ヘラクレスの息子の代でのペロポネソス半島の征服と疫病の理由を告げる神託の言葉、ギリシア神話のヘラクレイダイの物語②
前回書いたように、英雄ヘラクレスが火葬壇の火炎の中で息絶えるという壮絶な死を遂げて、雷鳴と共に天空へと運び上げられていくことによって神の座へと引き上げられていったのち、
地上の世界に残されることになったヘラクレイダイと呼ばれるヘラクレスの子孫たちは、彼らによって自らの王の座を脅かされることを恐れたミケーネの王エウリュステウスから迫害を受け、命を狙われていくことになるのですが、
英雄テーセウスの息子であったアテナイの王デーモポーンによる庇護を受けて、アテナイの軍勢と共にエウリュステウスと戦うことになったヘラクレイダイたちは、
ヘラクレスが残した一人娘であったマカリアの犠牲を経たうえで、ミケーネの王エウリュステウスと彼の五人の息子たちを殺すことによって、それまでの長きにわたる迫害への復讐を果たすことになります。

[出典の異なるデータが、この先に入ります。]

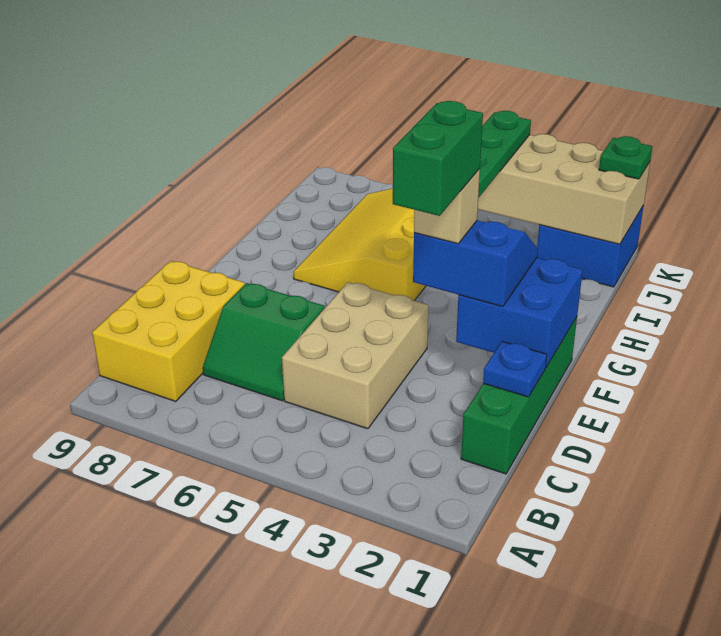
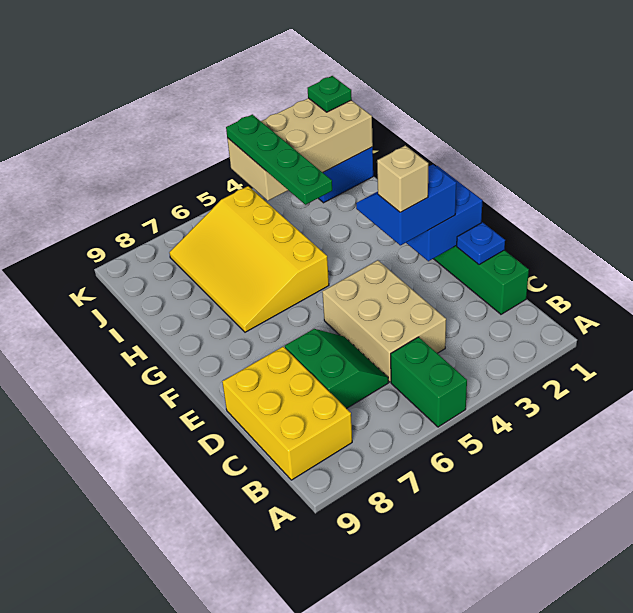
green slope C6:D7 level 1 top D -> green slope C6:D7 level 1 top 7
green brick D3:E3 level 5 -> green brick A5:B5 level 1

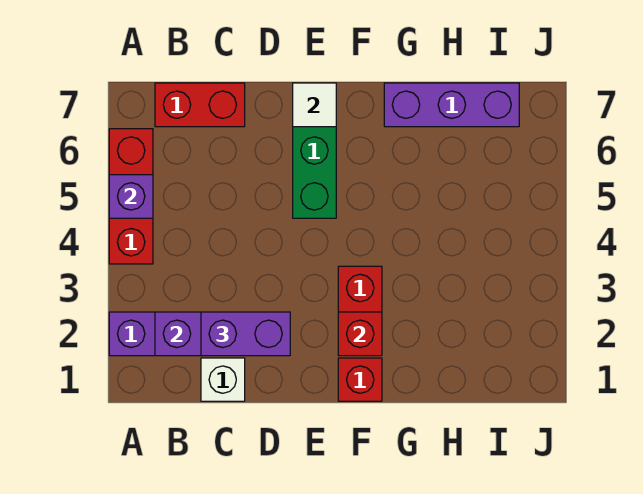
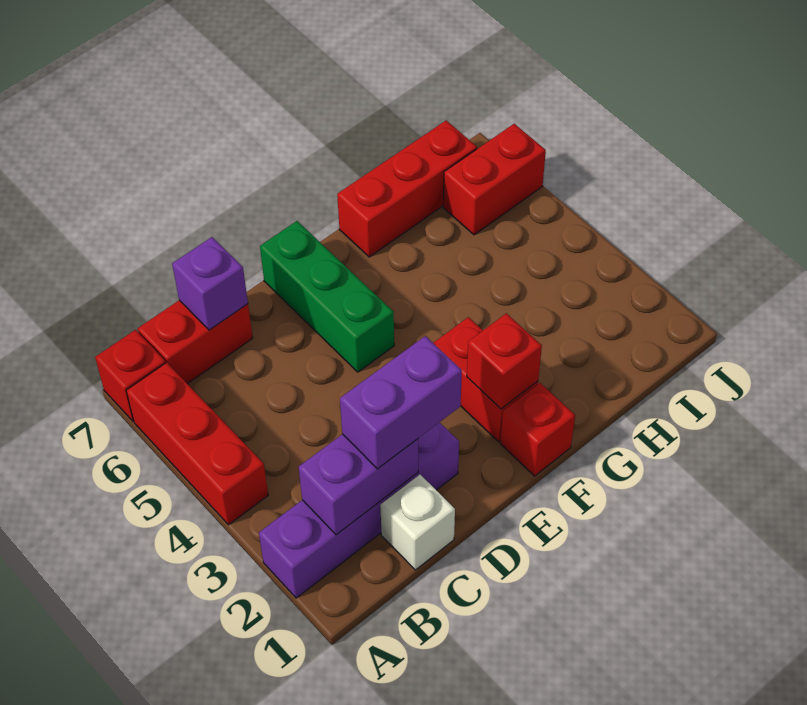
purple brick A5 level 2 -> purple brick C7 level 2
none -> red brick A7 level 1
white tile E7 level 2 -> none
purple brick G7:I7 level 1 -> red brick G7:I7 level 1
none -> red brick I6:J6 level 1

ヘラクレスの息子の代におけるペロポネソス半島の征服と疫病の蔓延
そして、その後、
ミケーネの大軍を打ち破った勢いを駆って、そのままコリントス地峡を越えてペロポネソス半島へと侵入したヘラクレスの息子であったヒュロスを筆頭とするヘラクレイダイの軍勢は、
そのままこの地にあったすべての都市を攻略して自らの支配のもとに従えていくことによって、かつて彼らの父であった英雄ヘラクレスが成し遂げたように、ペロポネソス半島全土を支配するギリシア世界の盟主として君臨していくことになります。
しかし、
こうしてヘラクレスと彼の正妻であったデイアネイラとの間に生まれた長男ヒュロスを筆頭とする四人の息子たちと彼らの子孫のことを意味するヘラクレイダイたちがペロポネソスの地を征服してから一年も経たないうちに、この地では疫病が蔓延していくことになるのです。

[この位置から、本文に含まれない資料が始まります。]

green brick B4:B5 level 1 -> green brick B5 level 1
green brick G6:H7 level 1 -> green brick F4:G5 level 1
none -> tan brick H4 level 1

疫病の理由を告げる神託の言葉とヘラクレイダイのさらなる受難
そして、
こうした一連の出来事を不審に思ったヘラクレイダイたちは、ペロポネソスの地へと帰還するという自分たちの行為が神意に背くような誤った行いではないことを確かめるために、デルポイの神殿への使者を立てることになるのですが、
彼らが立てたデルポイの神殿への使者がもたらした神託の言葉によって、
ペロポネソスの地にもたらされた疫病は、ヘラクレスの子孫である彼らが、定められた時よりも前にこの地へと帰還してしまったために引き起こされた災いであるということが告げられることになります。

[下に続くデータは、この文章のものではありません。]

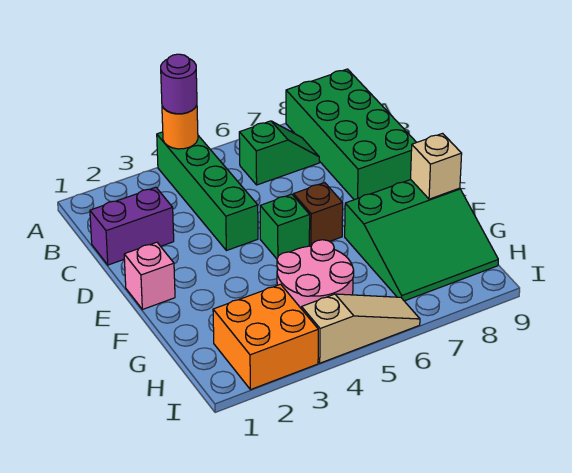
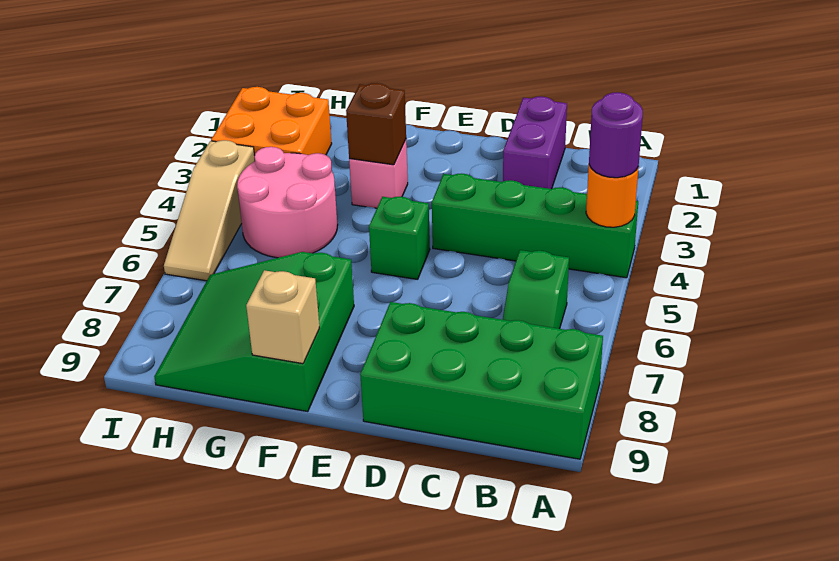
pink brick E1 level 1 -> pink brick F3 level 1
brown brick E6 level 1 -> brown brick F3 level 2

彼らの父であったヘラクレスは、ヘラクレスの十二の功業として知られるような様々な偉業を成し遂げた偉大なる英雄であり、数多くの善いことを行ってきたのですが、
それと同時に、彼は、
女神ヘラの狂気に駆られて彼の最初の妻であったメガラとの間に生まれた三人の子供をすべて焼き殺してしまうといったこともあれば、
酒宴をめぐる争いの際に、ケンタウロスの賢者ケイロンのことを誤って毒矢で射抜いてしまい、結果として彼を死に至らしめてしまうといったこともあったように、数多くの悪しき行いもしてきたため、
つまりは、
そうした彼らの父の代において行われた罪の穢れがいまだ清められていない時に、彼の子孫にあたるヘラクレイダイたちペロポネソスの地へと帰還してしまったことによって、
ヘラクレスの一族の罪によって汚されることになったこの地で疫病が広がっていくことになったと考えられることになるのです。
そして、
こうした神託の言葉を聞き入れたヘラクレスの息子であったヒュロスを筆頭とするヘラクレイダイたちは、せっかく手にしたペロポネソスの地を放棄して、
彼らのことを庇護してくれていたデーモポーン王が治めるアテナイに近いマラトンの地へと退いていくことになり、
こうして彼らは、
ヘラクレスの父にあたるゼウスが祀られた神殿があったこの地において、再びペロポネソスの地へと帰還することが許されることになる神々が告げる定められた時をひたすら待ち続けていくというさらなる受難の時を過ごしていくことになるのです。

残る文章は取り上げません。